Managed cloud service for the Fluid Framework helps developers build real-time collaborative web apps.

Microsoft has made Azure Fluid Relay, a managed cloud service for building enterprise-caliber collaborative applications using the Fluid Framework, available for web developers.

Azure Fluid Relay became generally available on August 1, as did the Fluid Framework azure-client 1.0 library. Fluid Framework is an open source collection of client libraries for building low-latency, real-time collaboration applications. 

These libraries allow multiple clients to create and operate on shared data structures, while developers use familiar programming patterns similar to those used to work with local data.

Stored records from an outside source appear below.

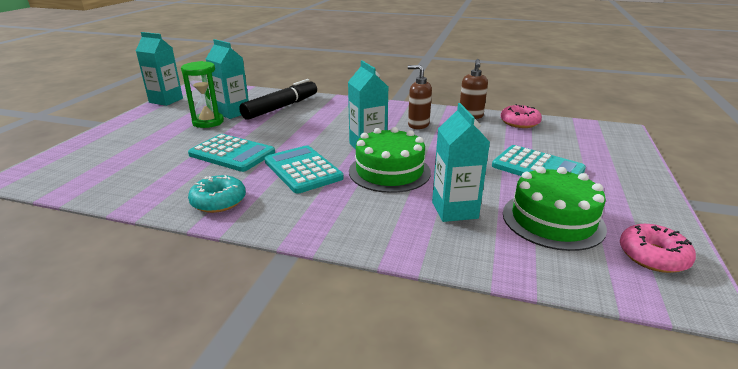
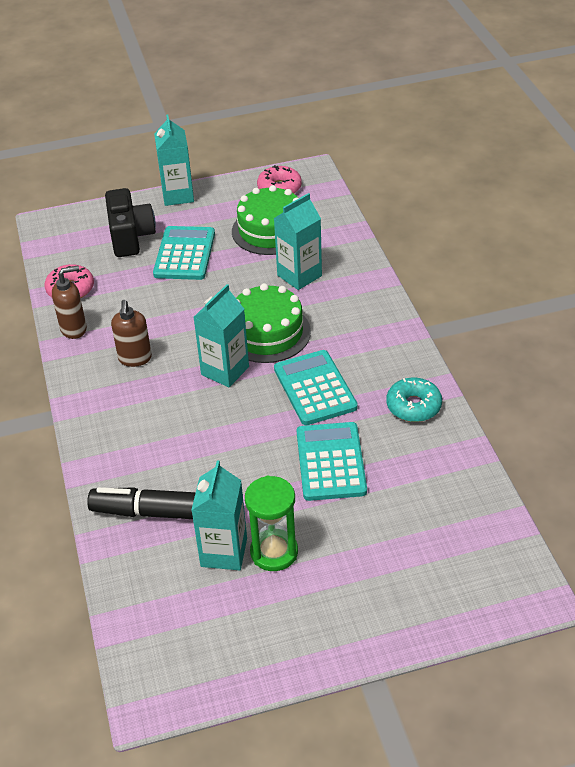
camera: 120 degrees left, 15 degrees up
(166, 100) = (241, 681): turquoise carton -> turquoise carton (178, 195)
(302, 170) = (315, 388): turquoise calculator -> turquoise calculator turned 135 degrees clockwise
(581, 154) = (131, 237): none -> black camera

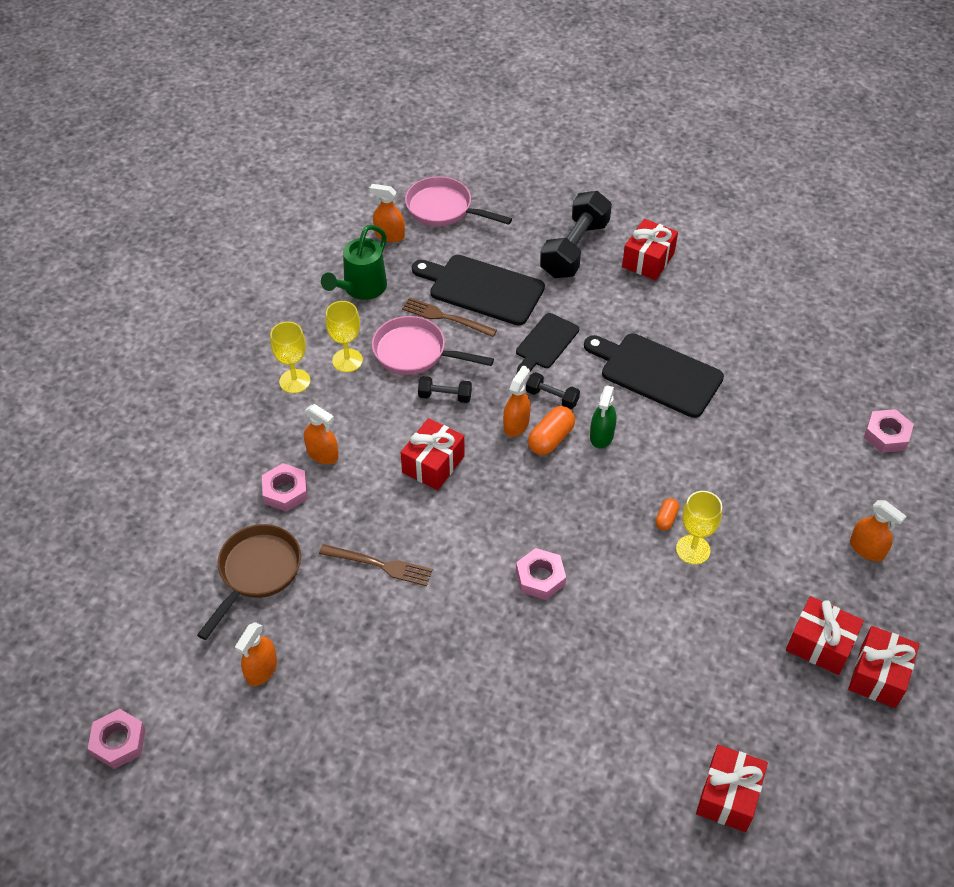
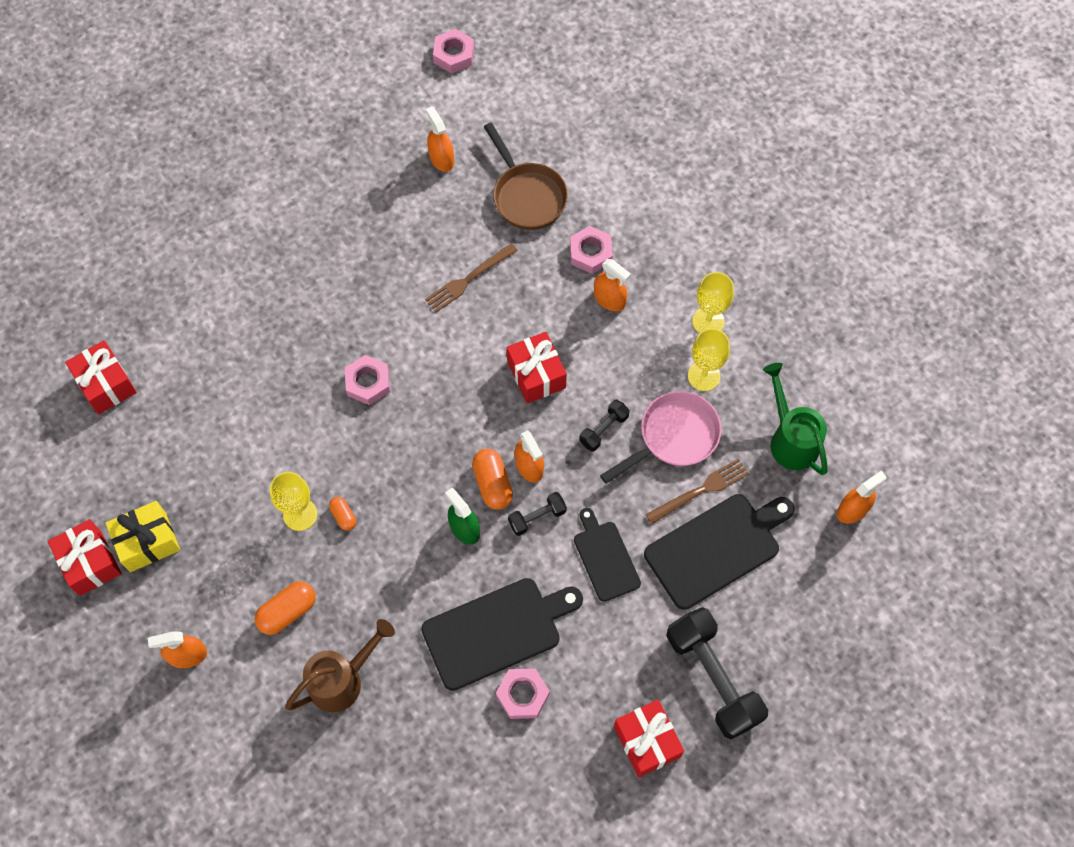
camera: 125 degrees right, 15 degrees up
(322, 454) = (609, 299): orange spray bottle -> orange spray bottle turned 120 degrees counterclockwise
(444, 209) = (860, 587): pink pan -> none
(770, 506) = (287, 611): none -> orange capsule
(780, 440) = (342, 680): none -> brown watering can
(820, 644) = (148, 542): red gift -> yellow gift
(886, 435) = (272, 785): pink nut -> pink nut (522, 695)

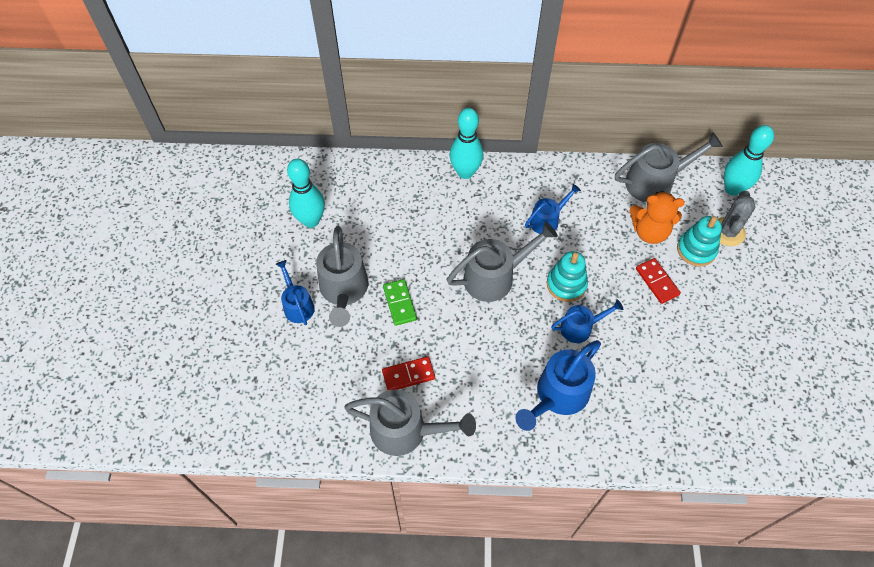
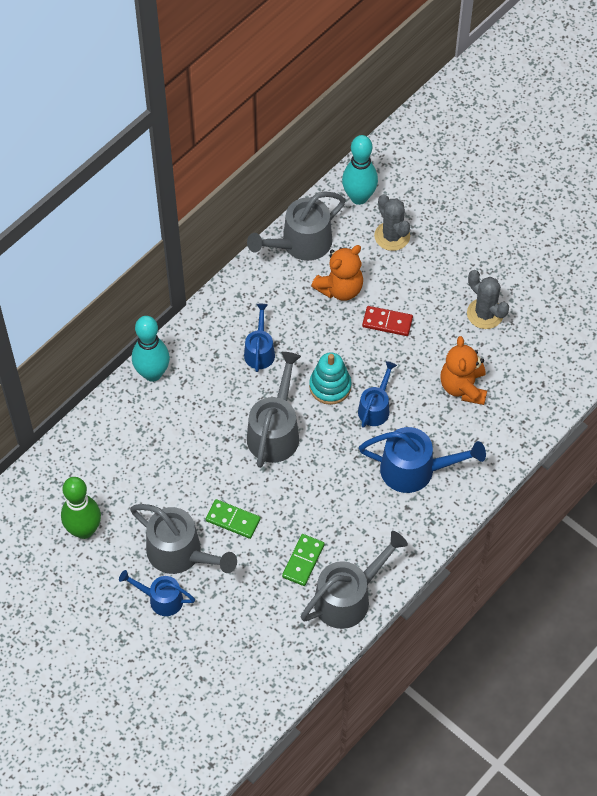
camera: 50 degrees left, 0 degrees up
(311, 220) = (84, 530): turquoise bowling pin -> green bowling pin
(408, 375) = (303, 561): red domino -> green domino
(558, 396) = (415, 470): blue watering can -> blue watering can turned 75 degrees counterclockwise
(655, 182) = (300, 244): grey watering can -> grey watering can turned 150 degrees counterclockwise
(661, 375) = (463, 387): none -> orange teddy bear
(696, 250) = (386, 271): turquoise stacking toy -> none
(738, 343) = (485, 314): none -> grey cactus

Azure Fluid Relay deals with Fluid collaboration details so that developers are freed to focus on the user experience. Specific features of Azure Fluid Relay include:

  • Replication of state across connected JavaScript clients in real time.
  • Coauthoring and data synchronisation in apps.
  • Built-in Fluid server functionality for provisioning and managing collaboration.
  • Cloud-native Azure storage and hosting capabilities for building secure, reliable, low-latency experiences.
  • Built-in scalability.
  • Designed to meet business, legal, and regulatory requirements.

Applications built with Fluid Framework require no custom code on the server to enable data sync scenarios such as real-time typing across text editors. Fluid Framework can work with straight JavaScript or a JavaScript framework such as Angular, React, or Vue. 

To connect an app to Azure Fluid Relay, developers must provision a Fluid Relay server resource in their Azure account. Developers can connect a Fluid application to a Fluid Relay instance using the AzureClient in the fluidframework/azure-client package.

Microsoft has used Fluid to power collaboration in its own applications, including a new version of Whiteboard. Fluid also is being used in the Teams application.